Pakistan’s interior minister suggests en masse resignations ahead of no-trust vote tomorrow
  • Khan lost his majority last month when largest ally in National Assembly quit PM’s coalition
  • Over a dozen lawmakers from Khan’s own party have defected and joined the opposition

ISLAMABAD: Pakistani interior minister Sheikh Rashid Ahmed said on Friday government lawmakers should resign en masse from the National Assembly, a day before the lower house of parliament votes on a no-confidence resolution against Prime Minister Imran Khan that he is widely expected to lose.  

Opposition lawmakers last month filed a motion of no-confidence against PM Khan, demanding he step down over his alleged failure to improve Pakistan’s economy and soaring inflation. But last Sunday, Deputy Speaker of the National Assembly Qasim Suri threw out the motion, saying it was unconstitutional and part of a “foreign conspiracy.”

The president then dissolved the assemblies on the prime minister’s advice, unleashing a constitutional crisis that ended on Thursday, when the Supreme Court overruled the deputy speaker’s decision as “unconstitutional” and restored the National Assembly.  

The court also ordered National Assembly Speaker Asad Qaiser to summon a session on April 9 at 10 a.m. to allow voting on the no-confidence motion.
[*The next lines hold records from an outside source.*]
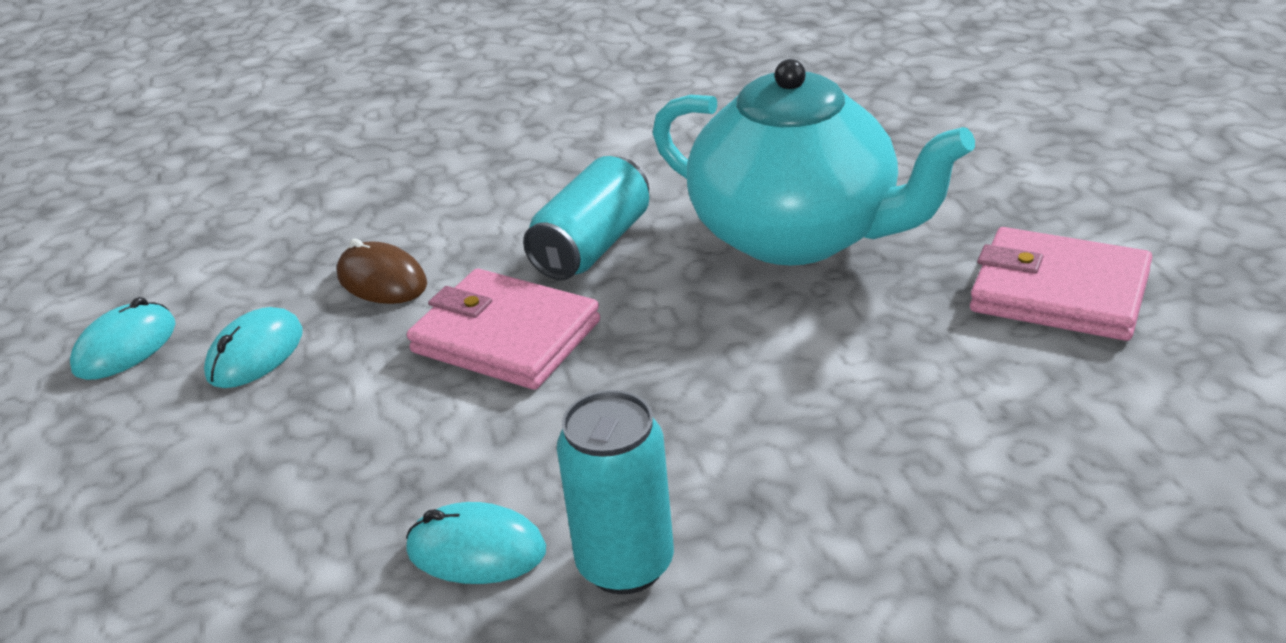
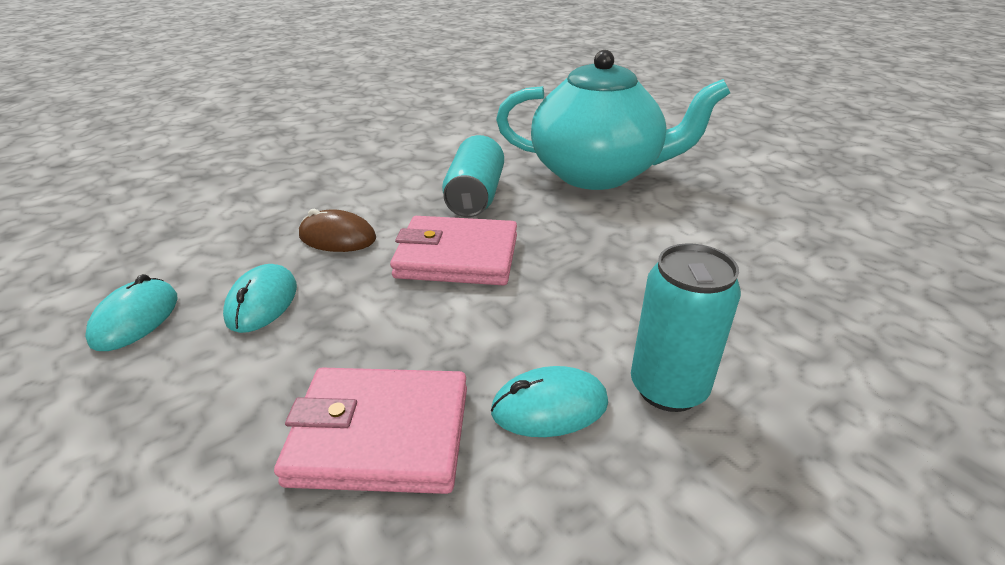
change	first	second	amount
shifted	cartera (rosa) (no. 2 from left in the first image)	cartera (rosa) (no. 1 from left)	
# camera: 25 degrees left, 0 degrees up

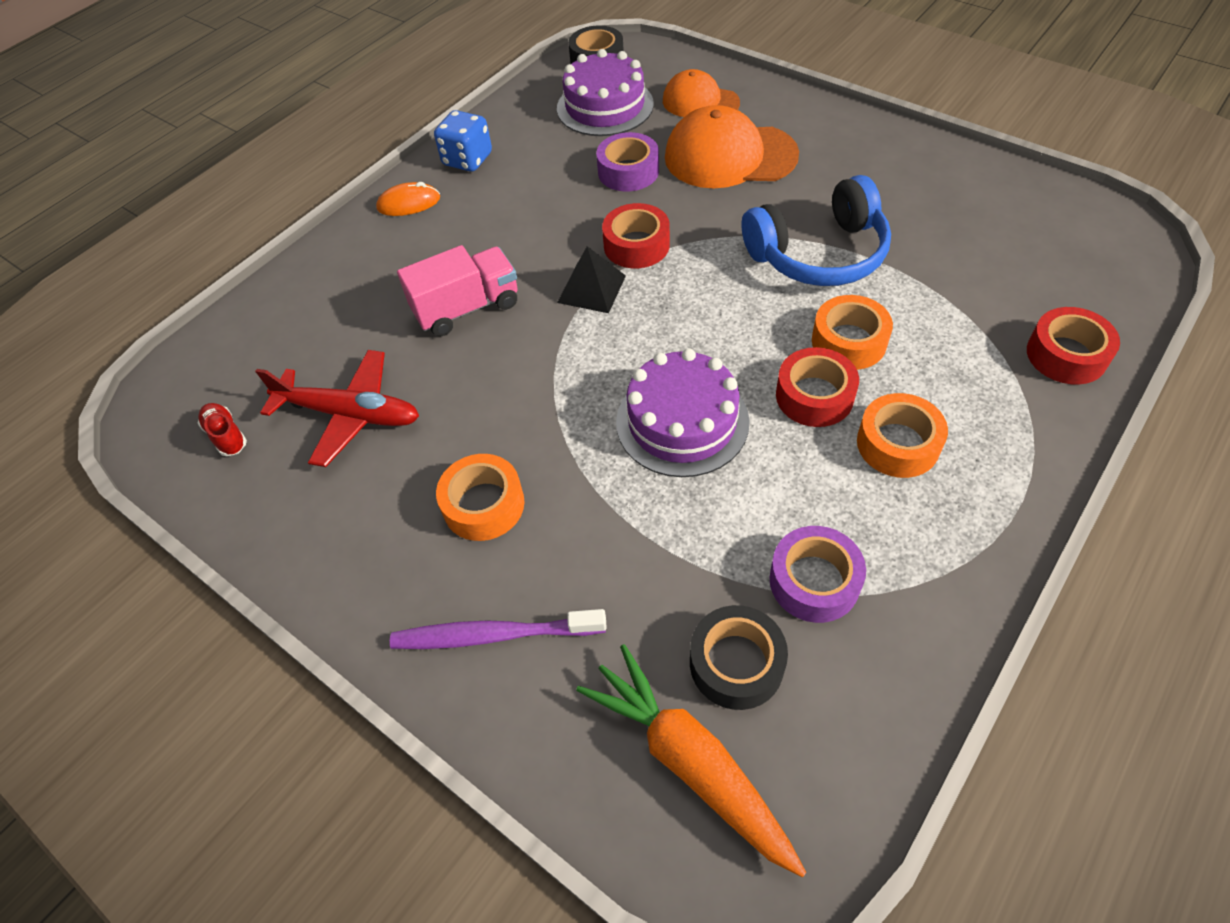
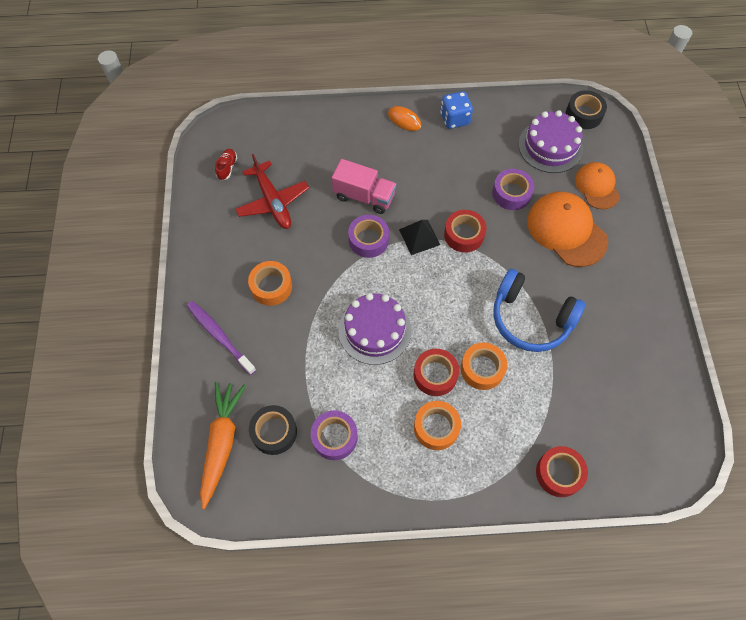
change	first	second	amount
new		cinta adhesiva (morado) (no. 2 from left)	
# camera: 45 degrees right, 10 degrees up

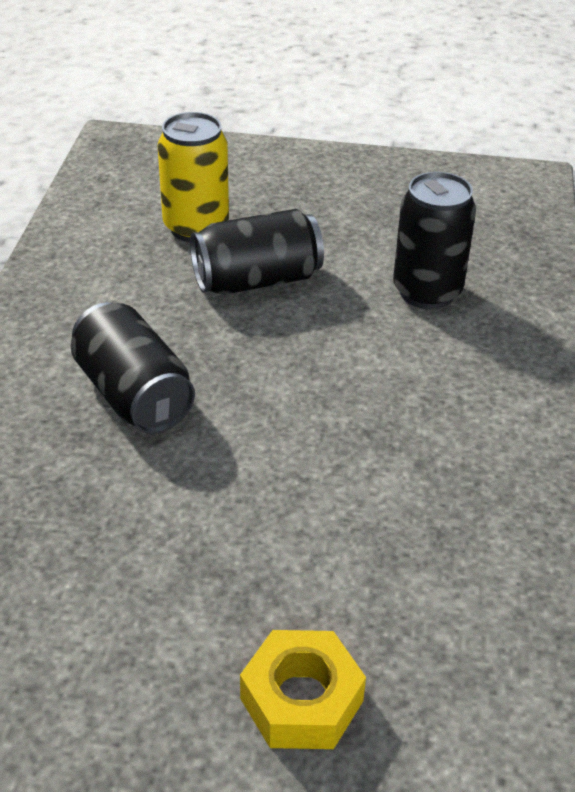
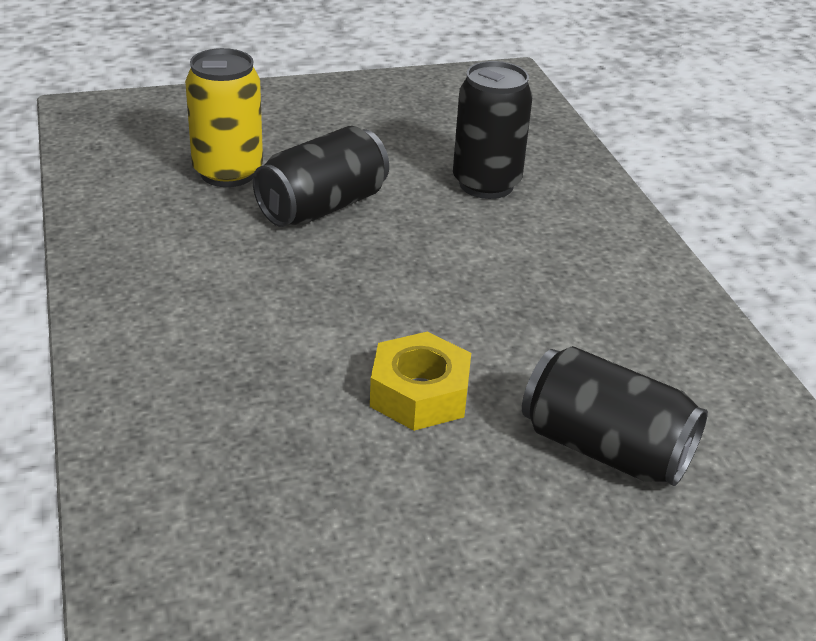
change	first	second	amount
shifted	lata (negro) (no. 1 from left in the first image)	lata (negro) (no. 3 from left)	
shifted	tuerca (amarillo)		
# camera: 25 degrees left, 5 degrees down

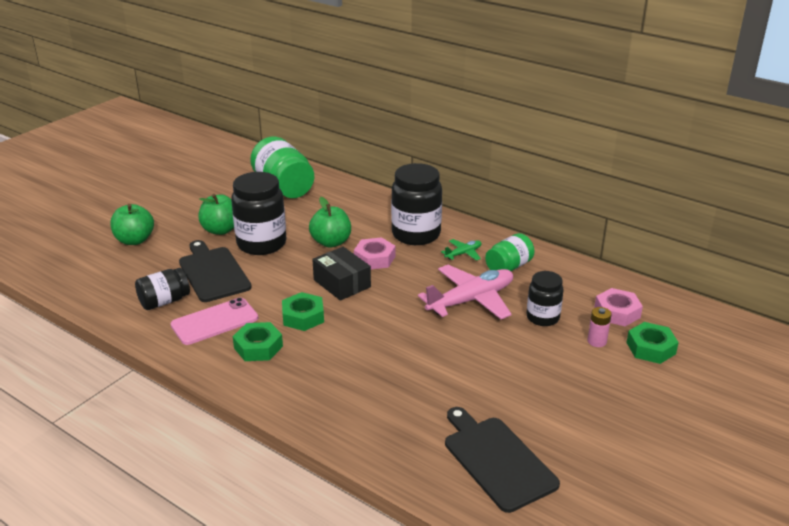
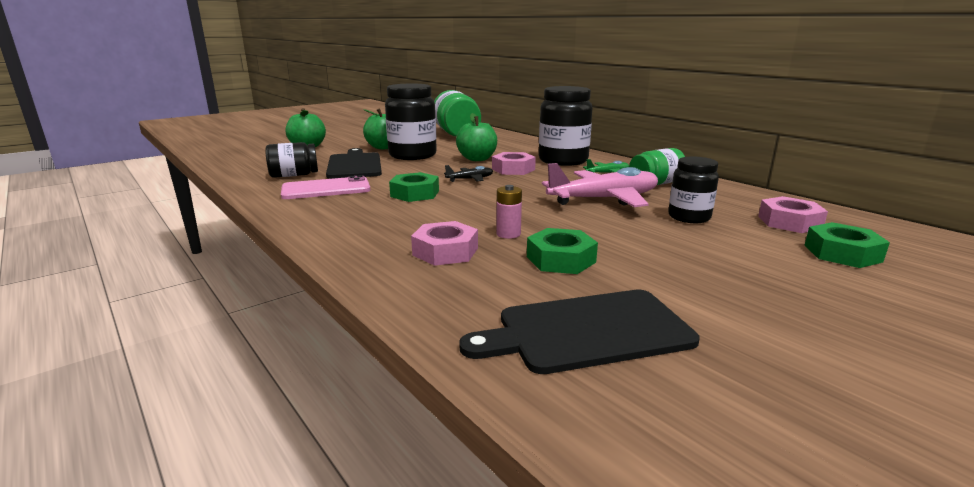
change	first	second	amount
shifted	tuerca (verde) (no. 1 from left in the first image)	tuerca (verde) (no. 2 from left)	
swapped	caja (negro)	avión (negro)	
rotated	tabla de cortar (negro) (no. 2 from left)		90 degrees counterclockwise
shifted	pila (rosa)		
new		tuerca (rosa) (no. 1 from left)	
# camera: 15 degrees right, 10 degrees down

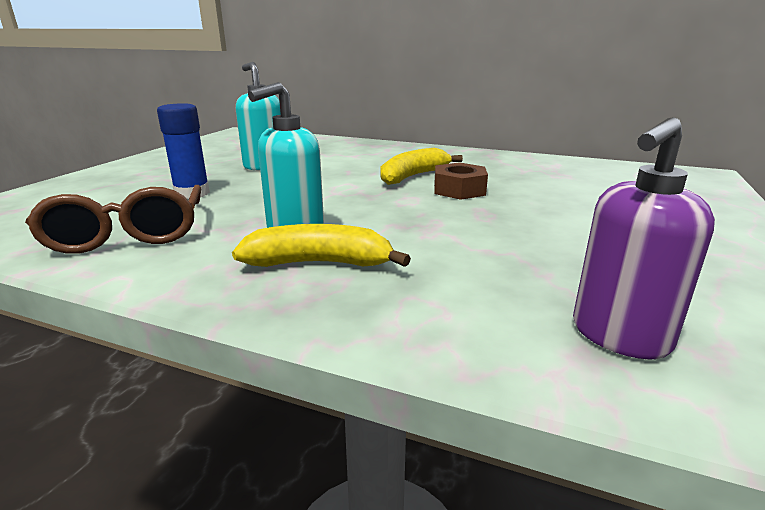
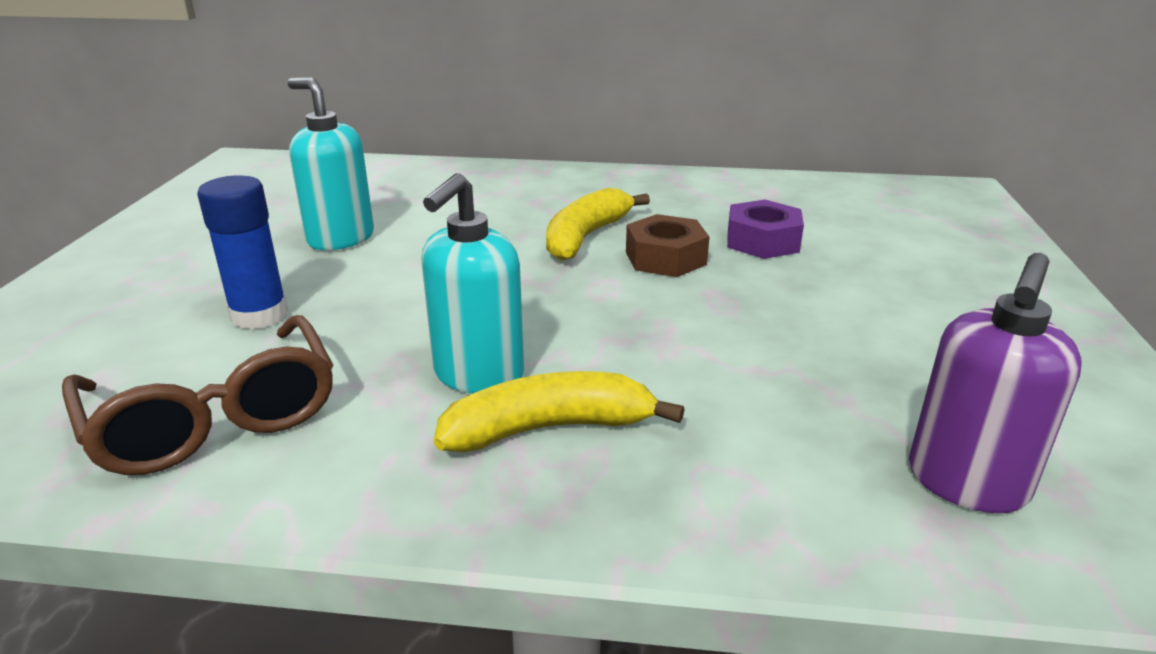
change	first	second	amount
new		tuerca (morado)	
# camera: 15 degrees left, 5 degrees up

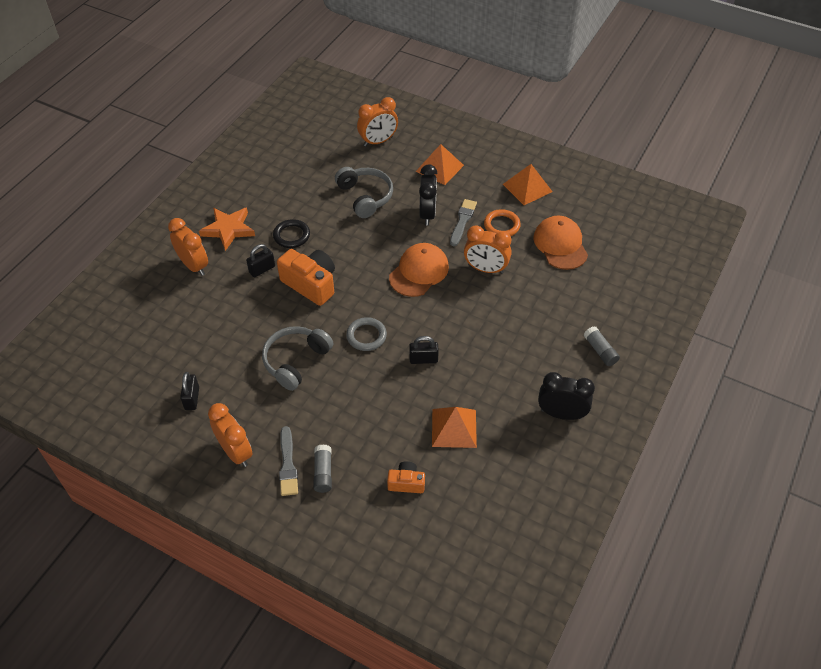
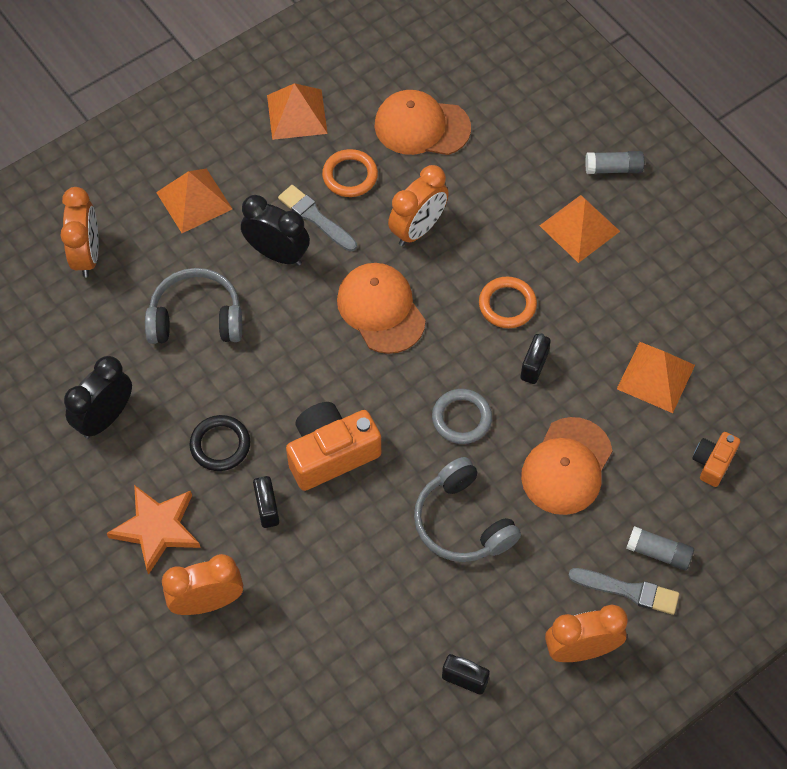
change	first	second	amount
shifted	despertador (negro) (no. 2 from left in the first image)	despertador (negro) (no. 1 from left)	
new		anillo (naranja) (no. 2 from left)	
new		gorra (naranja) (no. 3 from left)	
new		pirámide (naranja) (no. 3 from left)	
# camera: 65 degrees left, 10 degrees up

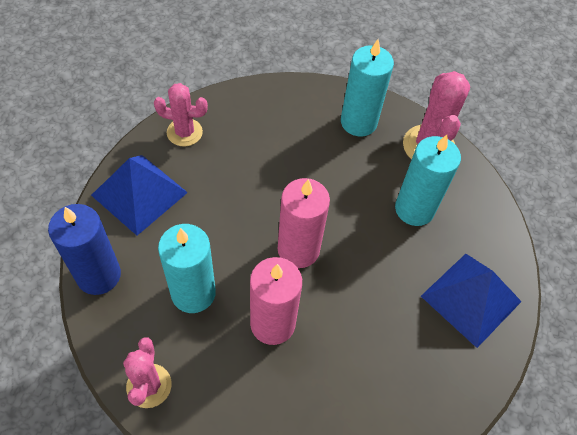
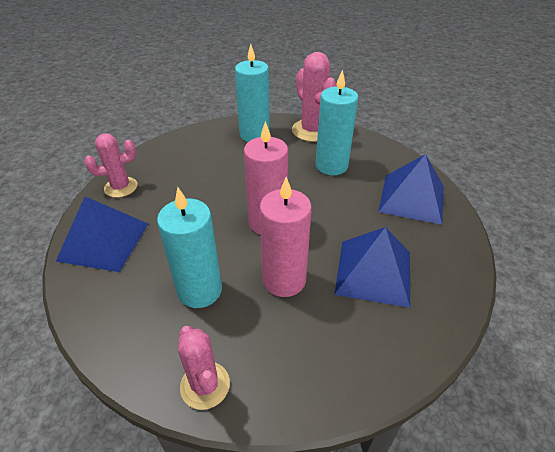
change	first	second	amount
gone	vela (azul)		
new		pirámide (azul) (no. 2 from left)	
# camera: 25 degrees left, 15 degrees down

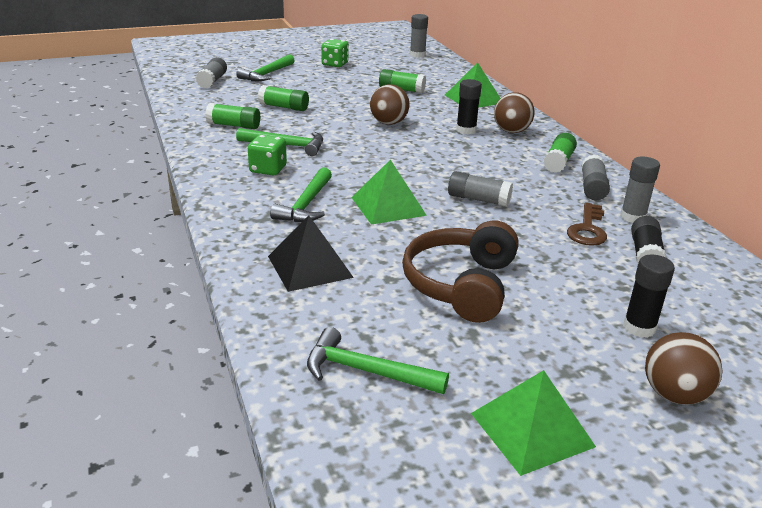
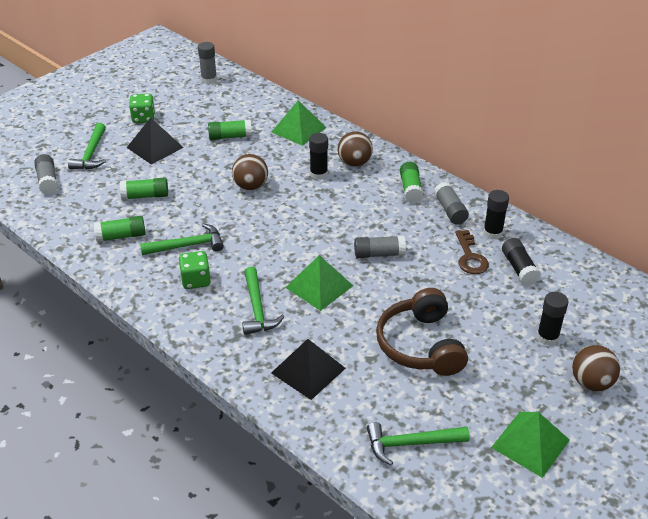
change	first	second	amount
repainted	barra de pegamento (gris) (no. 5 from left)	barra de pegamento (negro) (no. 2 from left)	
new		pirámide (negro) (no. 1 from left)	
# camera: 25 degrees left, 10 degrees up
“We should resign [en masse] with one voice and [opposition politicians should] come out [of the National Assembly] to reveal their true faces to the masses,” the interior minister told reporters.  

Khan lost his majority last month when the government’s largest ally in the National Assembly, the Muttahida Quami Movement-Pakistan (MQM-P), quit the ruling coalition and agreed to side with the opposition in the no-confidence motion. Over a dozen lawmakers from Khan's own party have also defected.

The PM has accused the US of backing the opposition’s campaign to oust him from power, saying his government’s quest to formulate an "independent foreign policy," particularly with regards ties with Russia and China, had angered the US.

Washington has denied the allegations.